Our value of ‘Empowering Worth’ serves to challenge us when we stop learning from one another and truly co-creating the future God has for us here. Even when there is a commitment to ‘being with’ people, and not ‘doing unto’ them, we can be tempted (in the Church at present, especially, it seems to me) to want to prove our worth, and look busy, creating programmes and putting on activities. We only want to do that here by doing it together. The Cathedral’s ‘Recovery Church’ is one example of that, something which has emerged from being with those struggling with substance use which has become problematic, of connecting with other partners in the city and rehab facilities, with a group of people who have asked for a way to intentionally explore their recovery in the light (in many cases) of a new or rediscovered Christian faith. 

If you heard the recent Radio 4 Sunday Worship broadcast, you’ll have heard how important partnerships are at the heart of our wanting to be a place of empowerment, how we want to take our place and continue to find the voice that is ours, amongst all the others, in the city. In recent times we’ve been able to find a way for the voice of lived experience and the place of the Cathedral in the public square to work with the City Council around policies affecting the street-life community here in Newcastle, and just two weeks ago, working with a group of national charities and ecumenical partners to play a part in helping to set up a symposium to re-think drugs policy in the light of a Christian ethic. 

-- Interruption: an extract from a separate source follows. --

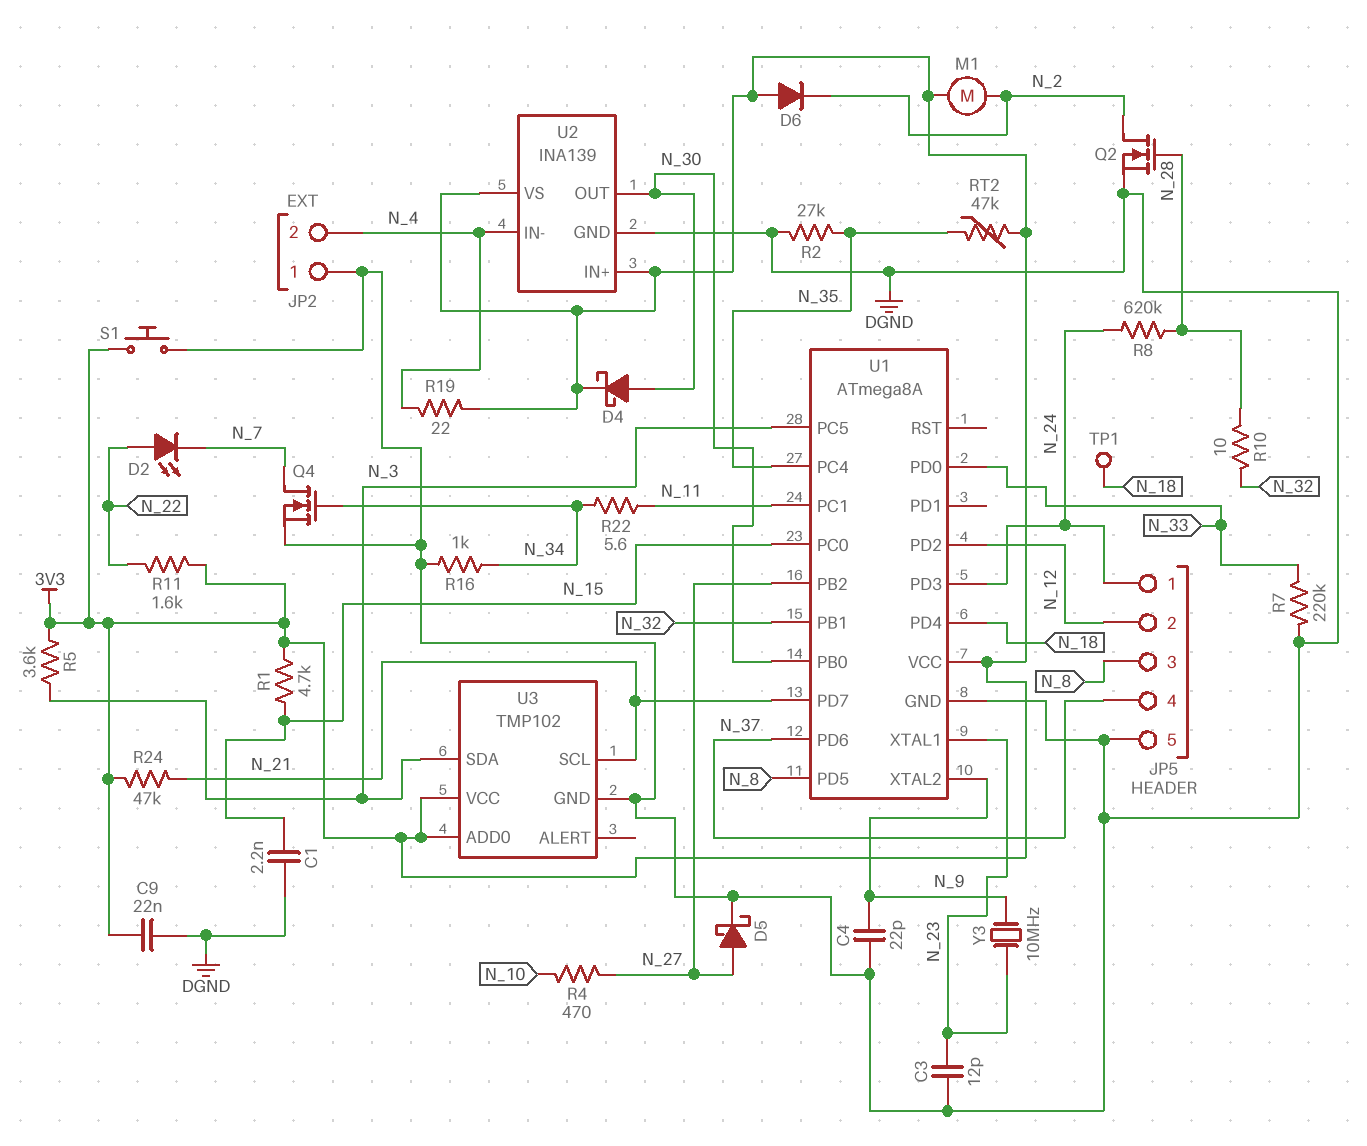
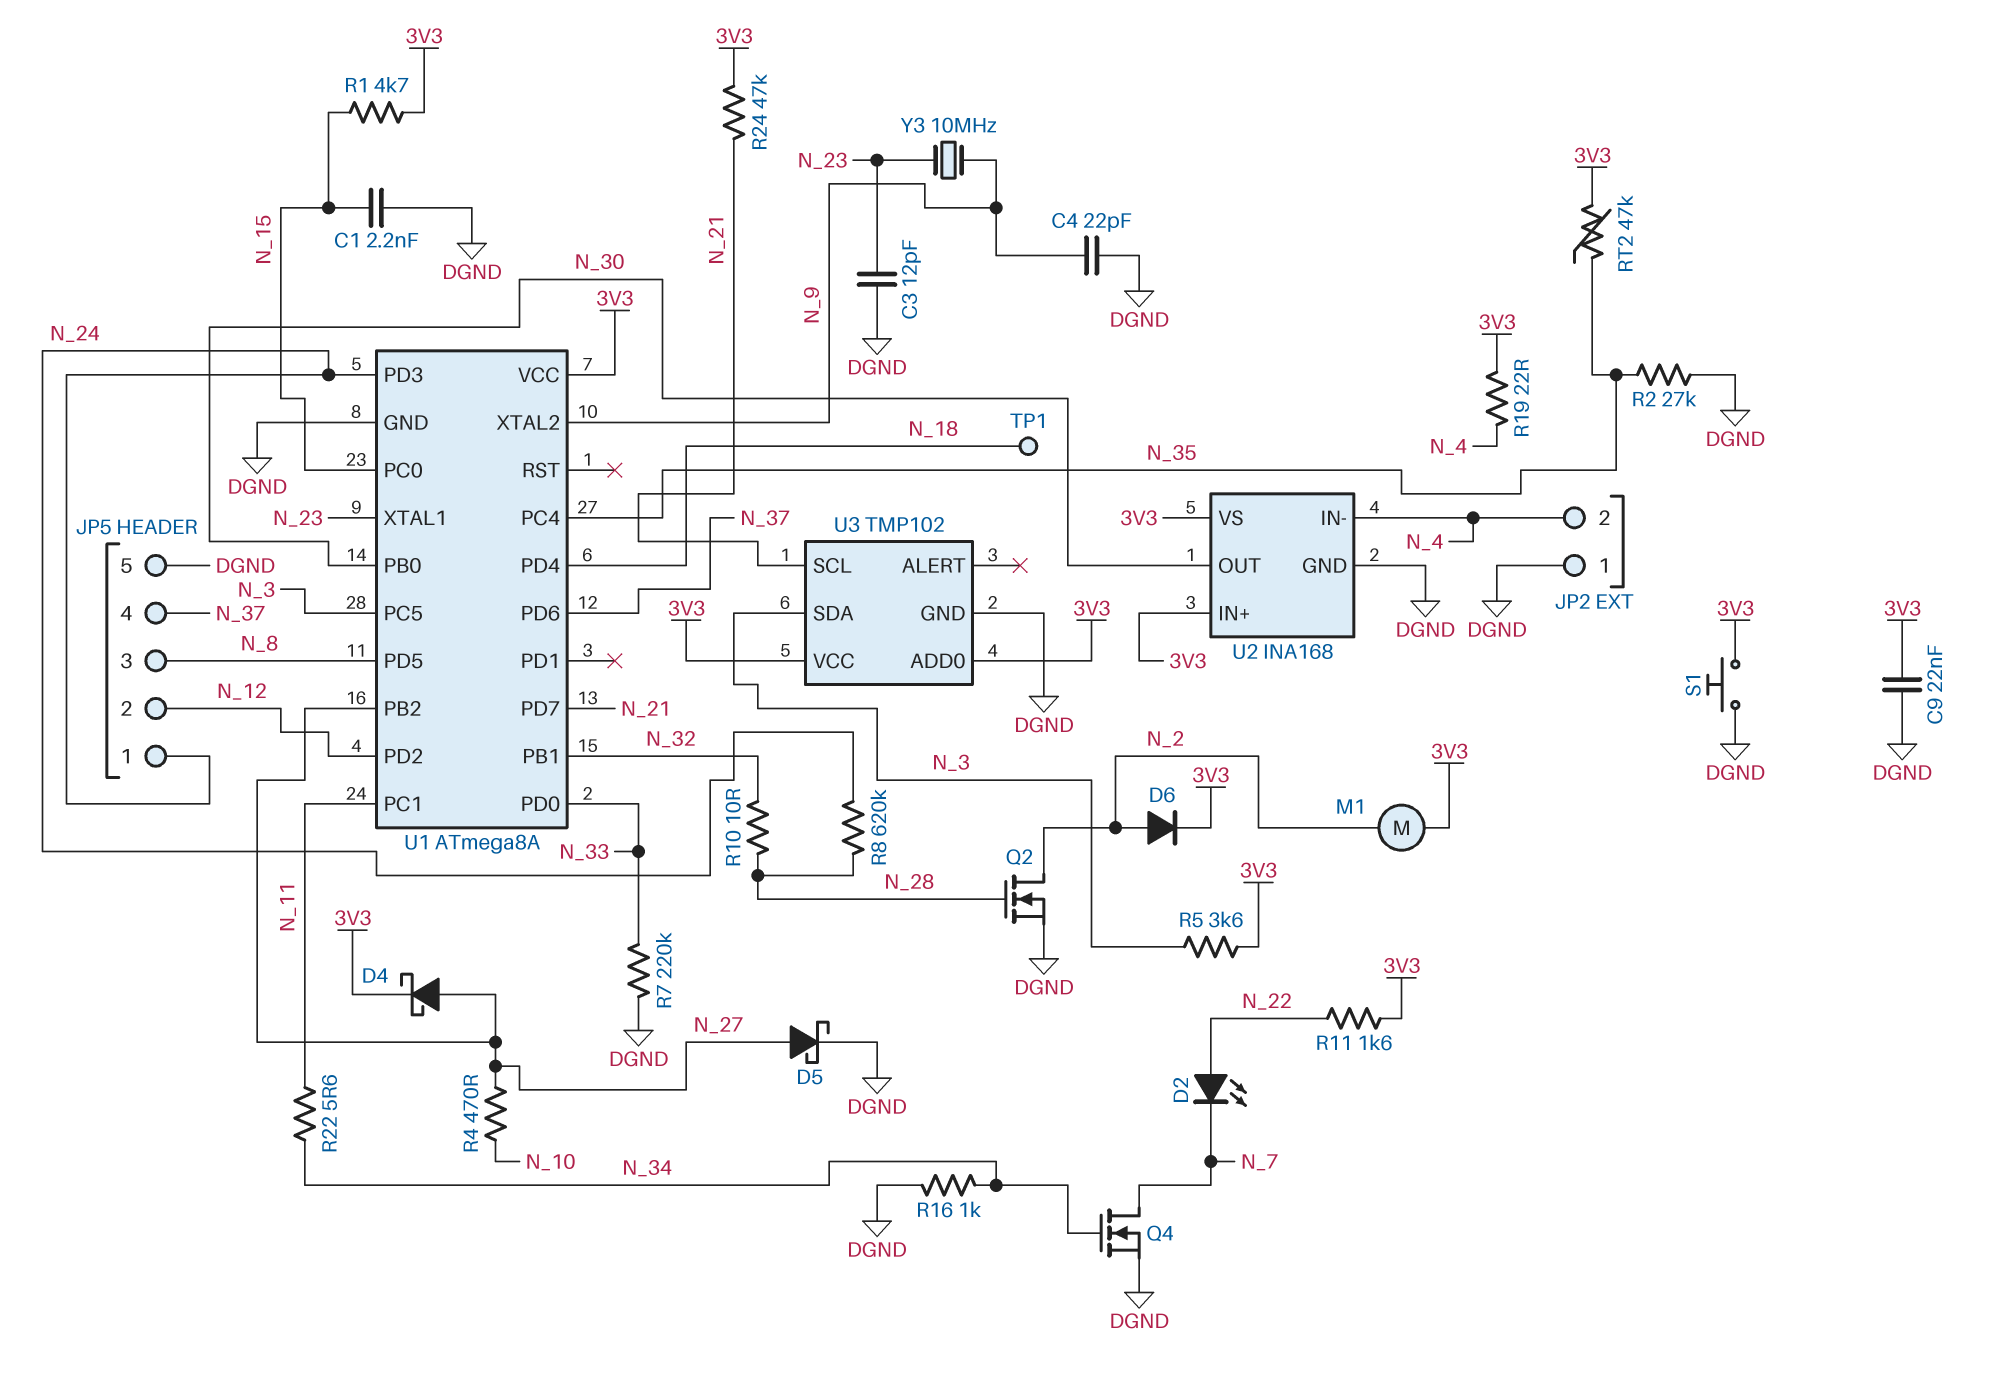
D4: schottky (A N_30, K 3V3) -> schottky (A N_27, K 3V3)
D6: diode (A 3V3, K N_2) -> diode (A N_2, K 3V3)
U2: INA139 -> INA168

Being at the heart of the city, historically, and, we pray, into the future, if you venture out of the East Entrance and onto the terrace and south churchyard you’ll find a ribbon of words in the pavement. We think of it like a ribbon which would hold a parcel together in a neat bow (the sort of which I can never manage to make; it always looks just like a knot!).

The words on the ribbon are words which, when creating our values were words that cropped up again and again, things which, living out our values we hope people recognise here. I always say on tours that if you find a word you don’t recognise, see lived out or feel, you have to tell us, because then the ribbon is unravelling, God’s gift here is not all it could be.

It was moving this last Christmas at the Crisis Carol Service to discover that someone, struggling with homelessness and addiction, had come to find his sense of home here, by first of all walking the ribbon, again and again and again. He wrote down all 120+ words, cut them up, put them in a bag, and wrote a poem with the first twelve he picked out, a poem read at Crisis’ Carol Service. That same person, now housed, sober (as he had longed to be), flourishing in his help for other people, confirmed here this Easter, is now one of the leaders of Recovery Church, and one of the members of the symposium on Drugs Policy I was mentioning earlier. And so, it’s his words, before we hear from some other people about their experience, with which I want to end.

From Dez: 

‘To value life based on the shadows of our  

former Self. 

Finding Faith to not use the past to  

damage the future Self. 

The beauty of the Gift of Life, a present 

constantly unwrapped each day. 

In a place of worship deep in the heart of 

our City with open Doors. 

Hospitality from charity to all we serve.